The Importance of Proper Diagnosis Coding in Home Health Care

Diagnosis coding has always been important in home health care, and continues to be, particularly in light of changes under the new case-mix classification model, the Patient-Driven Groupings Model (PDGM), which is set to become effective January 1, 2020. Once PDGM replaces the Home Health Prospective Payment System (HHPPS), proper documentation, outcome and assessment information set (OASIS) accuracy and correct coding will have a direct impact on episode payment. It’s, therefore, important home health care providers are vigilant about educating their coding staff. 

Following are best practices you can share with your insureds for their home health care staff to follow to ensure coding is done correctly, courtesy of Healthcare Provider Solutions (HPS), which provides financial, reimbursement, billing and clinical consulting to the home care and hospice industries:

  • A physician and/or physician documentation should verify all diagnoses.
  • Diagnoses must align across the chart – claim, POC*/485 and the OASIS.
  • All coding must be in compliance with the official ICD-10-CM coding guidelines.
  • Code symptoms should not be used if they are part of a disease process/condition unless instructed to do so by the coding guidelines. 
  • Do not list diagnoses if resolved.
  • Diagnoses must be accurate and provide a clear picture as to why the patient is receiving home care.
  • Sequencing of the diagnoses should reflect the seriousness of each condition and support the disciplines and services being provided.
  • The primary diagnosis is defined as the “chief reason the patient is receiving home care” and the diagnosis most related to the current home care POC.
  • Secondary diagnoses must have the potential to impact the skilled services provided by the agency and should have an impact on the diagnoses addressed in the POC, if not directly treated.
  • Each ICD-10 code should be entered at its highest level of specificity.
  • “Unspecified” codes should be avoided. If documentation received is not sufficient to establish a more specific code, consult with the physician.

Following are coding issues that indicate red flags to an auditor:

  • Having the same diagnoses present on multiple claims submitted, for multiple patients, all listed in the top six diagnoses and those being case-mix diagnoses.
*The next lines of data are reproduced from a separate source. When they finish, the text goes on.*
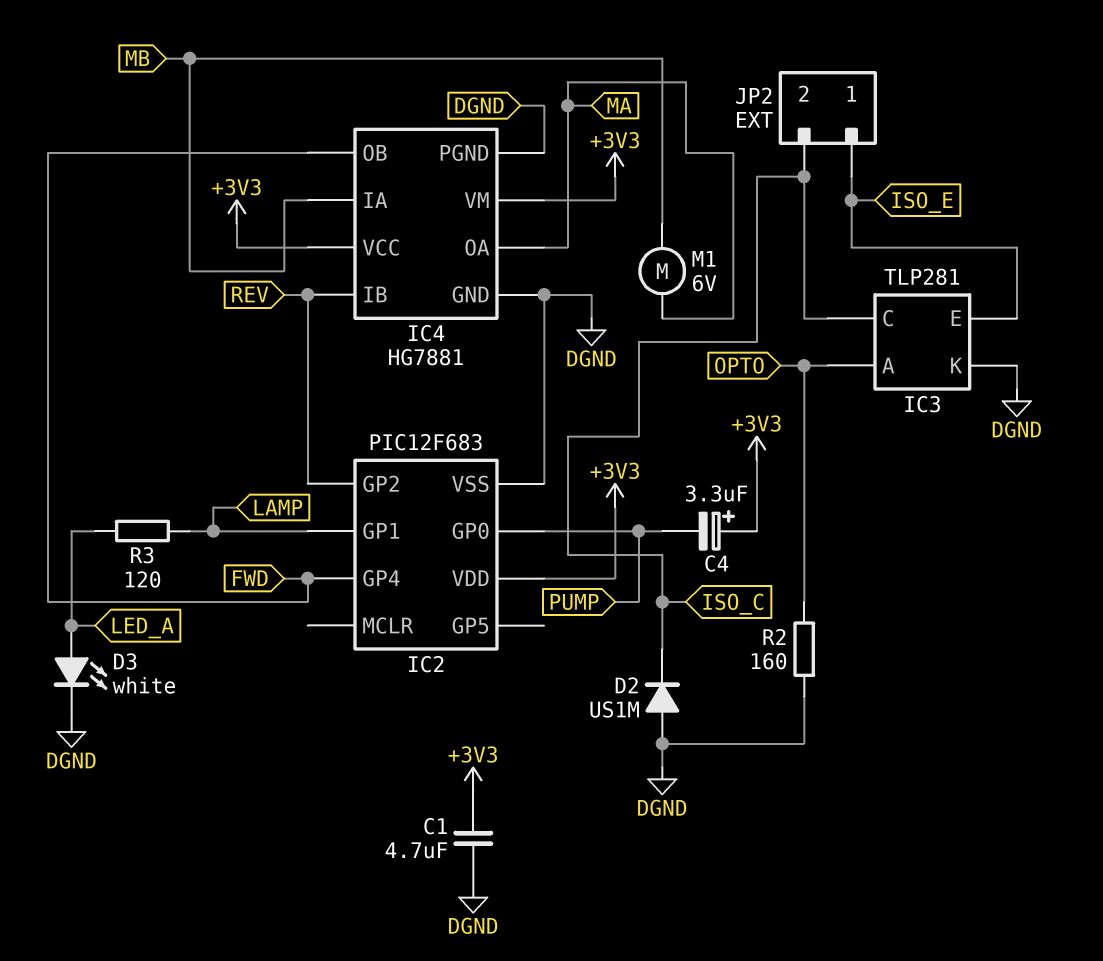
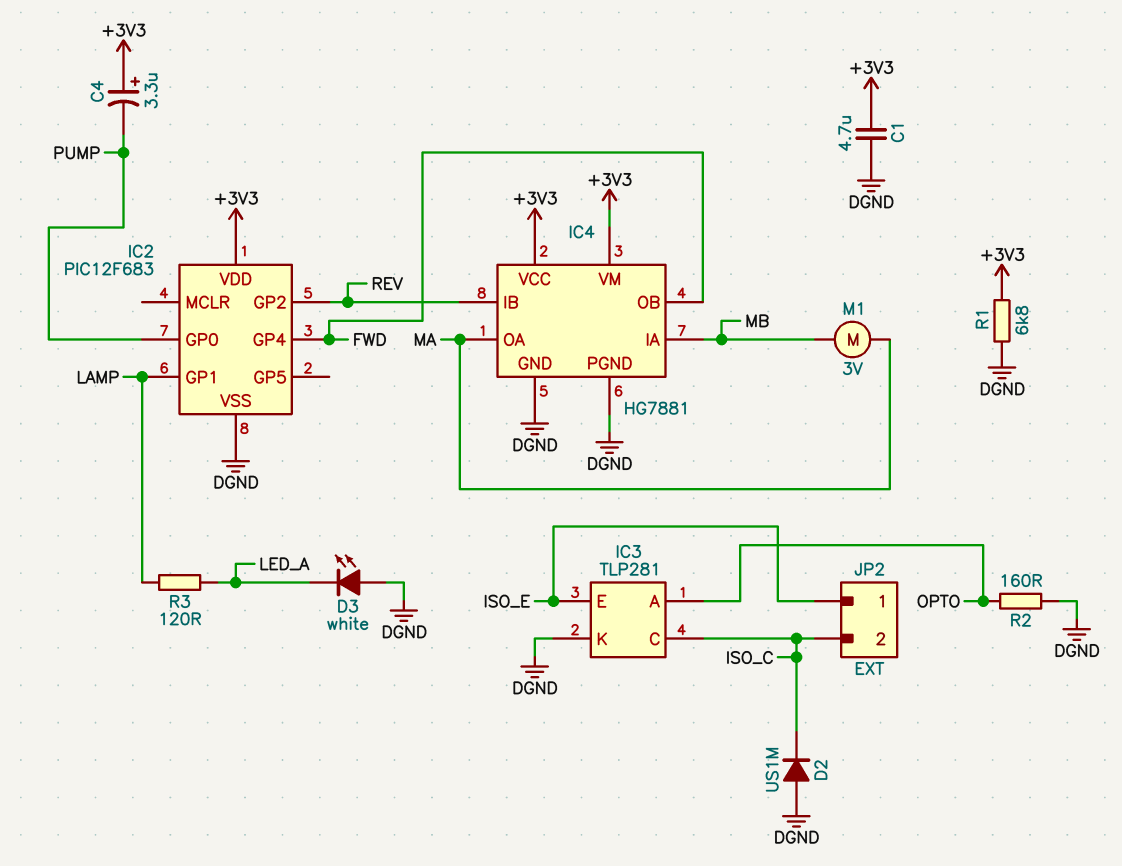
D3: LED white (A LED_A, K DGND) -> LED white (A DGND, K LED_A)
M1: motor 6V (MA, MB) -> motor 3V (MA, MB)
R1: none -> 6.8k (+3V3, DGND)

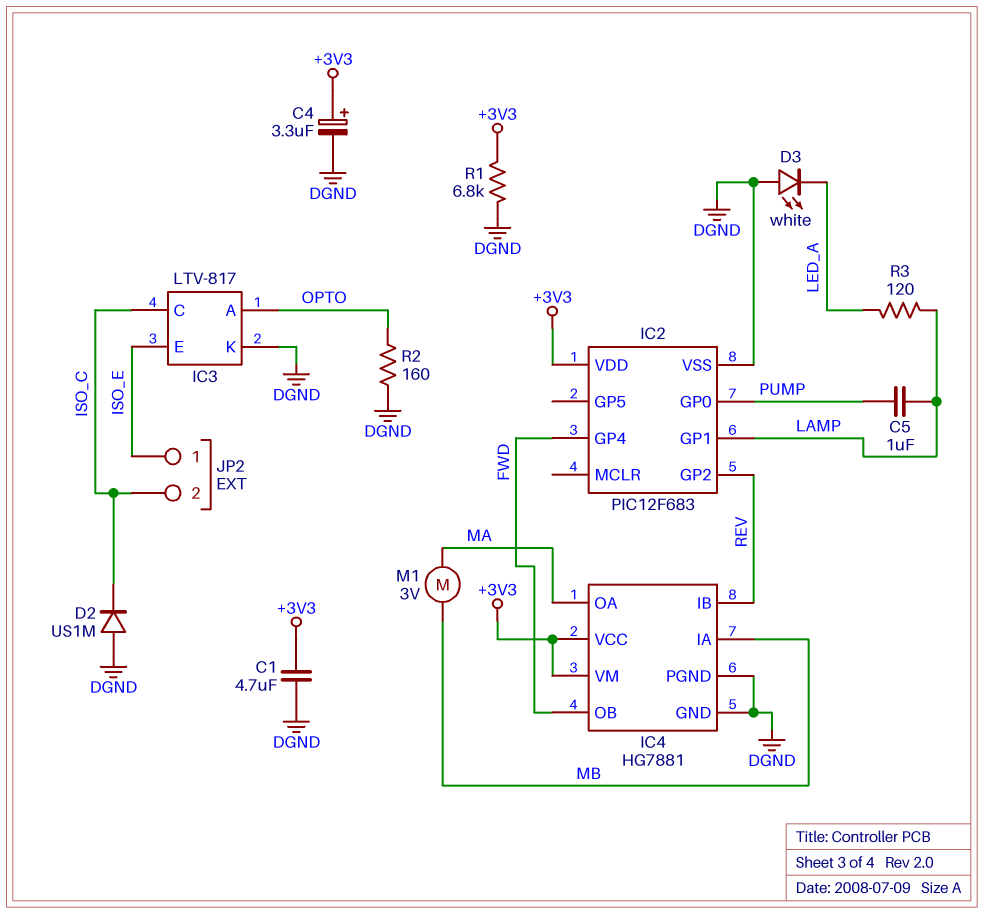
C4: 3.3uF (plus +3V3, minus PUMP) -> 3.3uF (plus +3V3, minus DGND)
C5: none -> 1uF (LAMP, PUMP)
IC3: TLP281 -> LTV-817

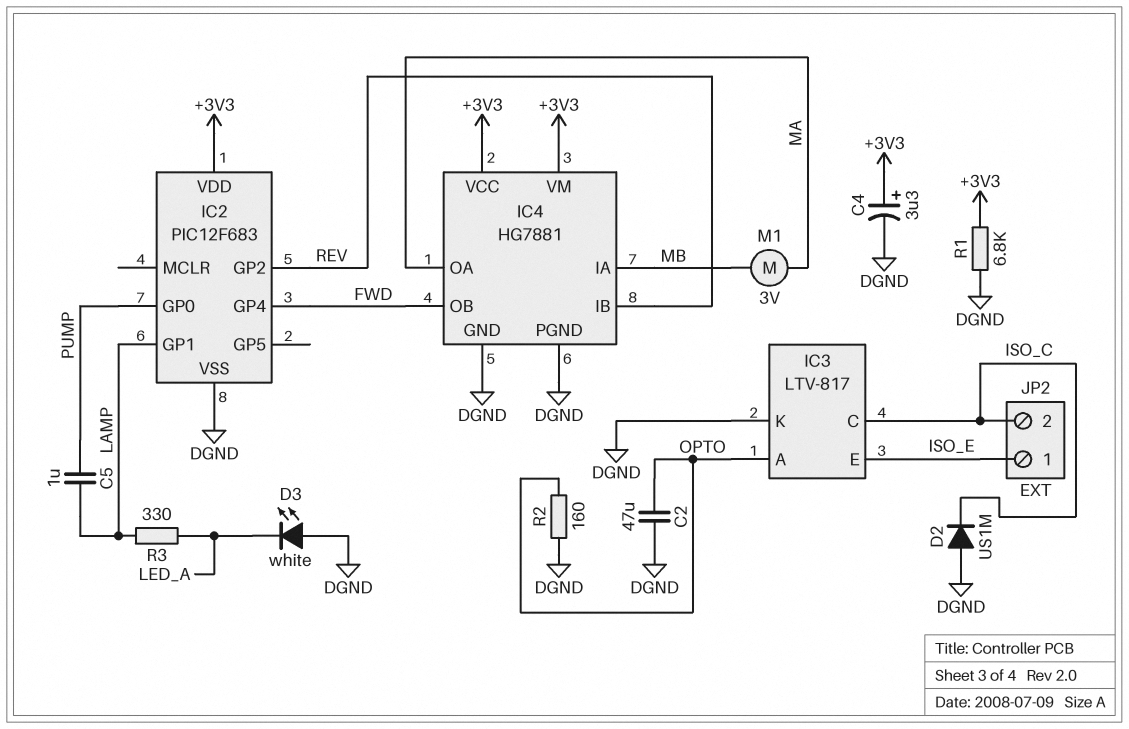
C1: 4.7uF (+3V3, DGND) -> none
C2: none -> 47uF (DGND, OPTO)
R3: 120 (LAMP, LED_A) -> 330 (LAMP, LED_A)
Each patient should be represented individually and according to the seriousness of his or her own disease processes. 
  • Listing every diagnosis on the POC with an exacerbation and/or onset date as the date of recertification or admission to home care services. These dates also should be individualized with each diagnosis coded, and not generalized to one specific date, especially the admission date or recertification date of home care services. Listing these exacerbation/onset dates is no longer a requirement, however, if the agency chooses to list them, they should be accurate.
  • Coding diagnoses that do not occur in the patient’s billing history, other than a code specific to home care, such as an aftercare code or attention to code. These diagnoses, with regard to disease processes, should originate with the physician and be supported in the documentation preventing this issue from occurring.
  • Using acute codes not appropriate for home care claims.
  • Coding manifestation codes as primary.
  • Coding superficial wounds inappropriately. Documentation should clearly support the wound as it is coded on the claim/OASIS/POC.
  • Contradicting documentation as to the type of wound/ulcer being treated. Physician clarification should be sought if the documentation received regarding the type of ulcer is not clear. 
  • Coding cancer diagnoses as acute (active) versus part of the history of the patient. Verify that the documentation from the physician supports cancer as actively being treated and/or not eradicated and does not indicate the patient merely has a history of cancer.
  • Coding diagnoses that are not supported in the POC, medication profile and/or referral documentation.

Note: Under the PDGM, the Centers for Medicare & Medicaid Services (CMS) has identified 43,287 ICD-10 codes (out of 68,000) as valid primary codes and has mapped each to one of the 12 clinical groupings. All other ICD-10 codes are not considered valid primary codes. Using a non-valid code as primary will result in a submitted claim being returned to the agency for code adjustments, which has potential long-term consequences. Regulatory authorities will likely scrutinize agencies that repeatedly submit non-valid codes as primary.